Revenir au fond rouge, du rouge donc où se crée et se donne toute l’apparition de la matière: le fait même d’un moment réel et de sa fondation. En cela le peintre enfonce, donne, concrétise la chose que la superficialité contemporaine néglige. Bien sûr il y a le point d’appui d’une tradition picturale assumée, l’appartenance revendiquée à une génération qui a voulu redonner existence à la peinture. N’empêche, c’est toujours dans la solitude environnée du monde, de son sens, de son non-sens, de ce qui s’y imposera volontairement, comptant, se bagarrant, comptant aussi avec ce que la peinture impose imprévisiblement. Et chaque toile, chaque dessin, d’Yves Gobart évoque cette solitude de l’être qui se traîne ou s’entraîne dans l’apparition jubilatoire ou désenchantée du monde. Et que nous arrive-t-il à nous? Qu’en est il une fois entré dans ce lieu d’exposition où tout cela se donne, d’en avoir parcouru le lieu, qu’en est-il une fois sorti de sa mise en scène. Il faudrait pouvoir résister aux descriptions entravées de trop d’interprétions, mais comment ne pas voir: toute la matière enfin exposée, simple à l’éloignement, complexe au rapprochement, à la fois fluide et transparente, convulsive et barbouillée, jouissante et suppliciée, obscure et lumineuse, précipitant à leur perte toutes lignes qui figeraient l’impossible du réel toujours changeant, quand le réel se perdrait, et perdrait avec lui tout son sens, s’il gagnait trop en ordre, disposition, agencement, netteté.

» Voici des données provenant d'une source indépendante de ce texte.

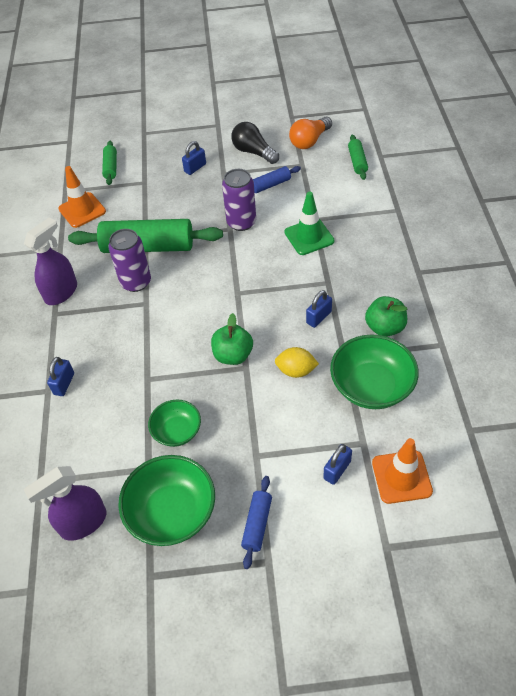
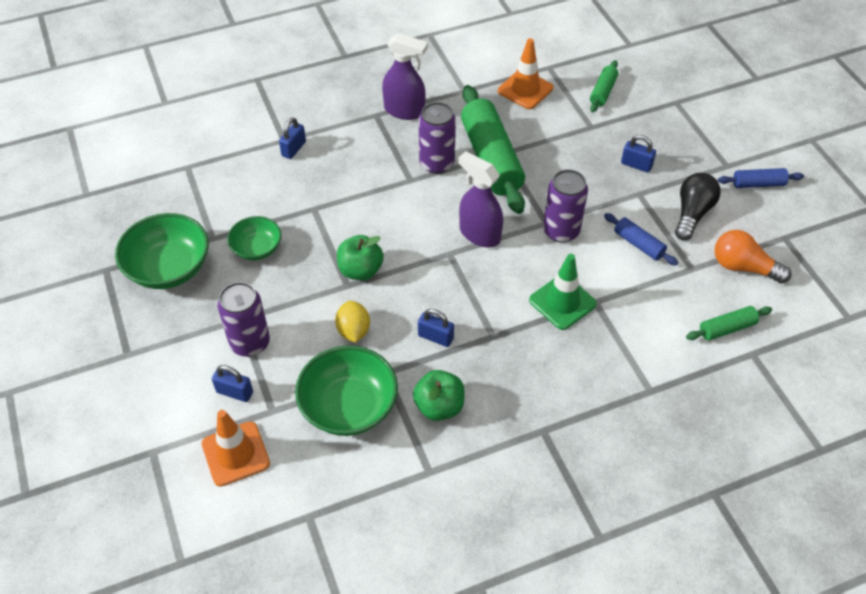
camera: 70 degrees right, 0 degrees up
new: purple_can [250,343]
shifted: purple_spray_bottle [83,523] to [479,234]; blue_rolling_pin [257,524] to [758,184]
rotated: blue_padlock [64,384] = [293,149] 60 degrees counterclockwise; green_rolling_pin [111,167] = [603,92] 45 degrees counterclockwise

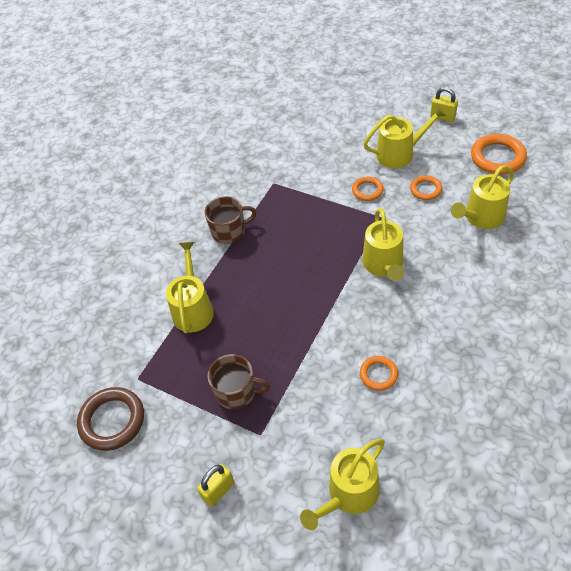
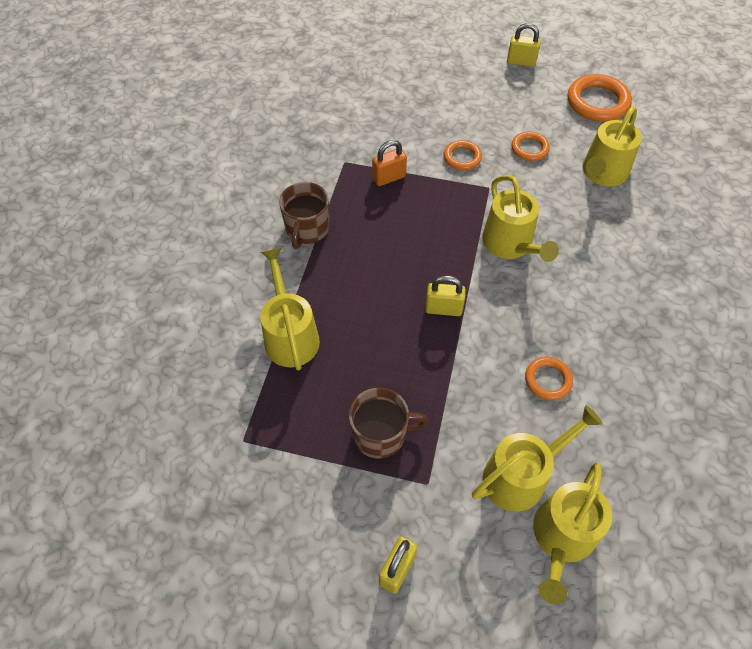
camera: 20 degrees left, 5 degrees up
gone: brown_ring [112,421]
new: orange_padlock [389,178]; yellow_padlock [443,309]
shifted: yellow_watering_can [399,153] to [520,476]
rotated: brown_mug [229,231] = [307,229] 135 degrees clockwise

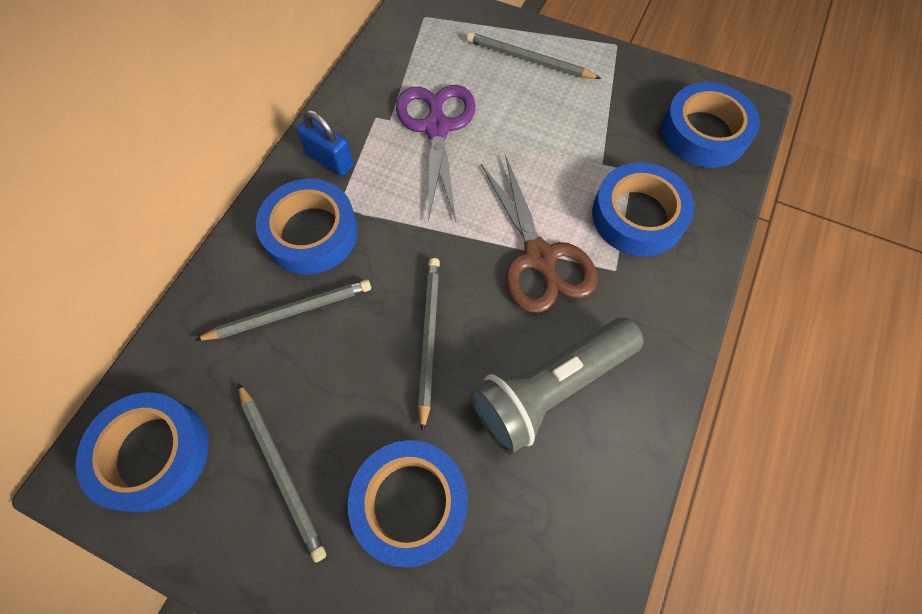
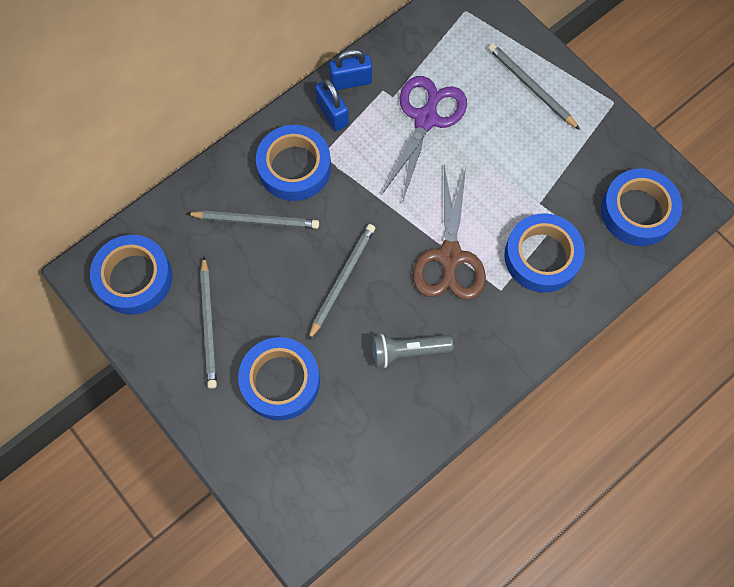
camera: 25 degrees right, 5 degrees up
new: blue_padlock [351,81]
scaled: grey_flashlight [550,389] = [407,352] x0.61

Rivières où tout prend de l’écoulement, parfois lentes et prégnantes, presque lacs, parfois surprenantes dans leur rapidité. Végétation luxuriante ou pauvre, où tout se fait lien entre sol et cime parcourue de souffles, ombres, lumières et reflets, arbres plantés parfois jusqu’à même l’écoulement, ou quelques fois, par delà l’écoulement, ces plantes fragiles et balancées dans l’obscurité et la stagnation des bords de rives. Reliement, comme il en irait de ces nuages qui donnent tout en évaporation, et tout simplement plaqués sur des morceaux de bois, l’étrangeté qu’ils ont à sortir du sol en créant leurs formes folles et changeantes, rattachés toujours à la terre dont ils émanent. Mouvement/fixité, élévation/profondeur, gouffre/reflet: oxymores, contradictions supposées, supportées, parfois portées jusqu’au flou, comme deviennent floues les limites et les rapports entre la proximité et le lointain où tout se met à s’enfoncer, se briser ou glisser: c’est ainsi dire, non pas l’analogie entre deux réalités sensibles ou concrètes, mais l’approfondissement et la prolongation du sensible dans le visible, et du visible dans le sensible, afin d’entrer dans l’immanence complexe d’une perspective singulière. Yves Gobart lui, continue, sans renonce, d’approcher ce qu’il nous donne d’une vision, la sienne, tout empreinte de l’entremêlement de lui-même à ce qui se montre à lui, et poursuit, dans toute la folle mesure de la sincérité, ce qu’il nous offre à voir. Cela ne se livre pas si directement, si évidemment, et il faut nous y abandonner.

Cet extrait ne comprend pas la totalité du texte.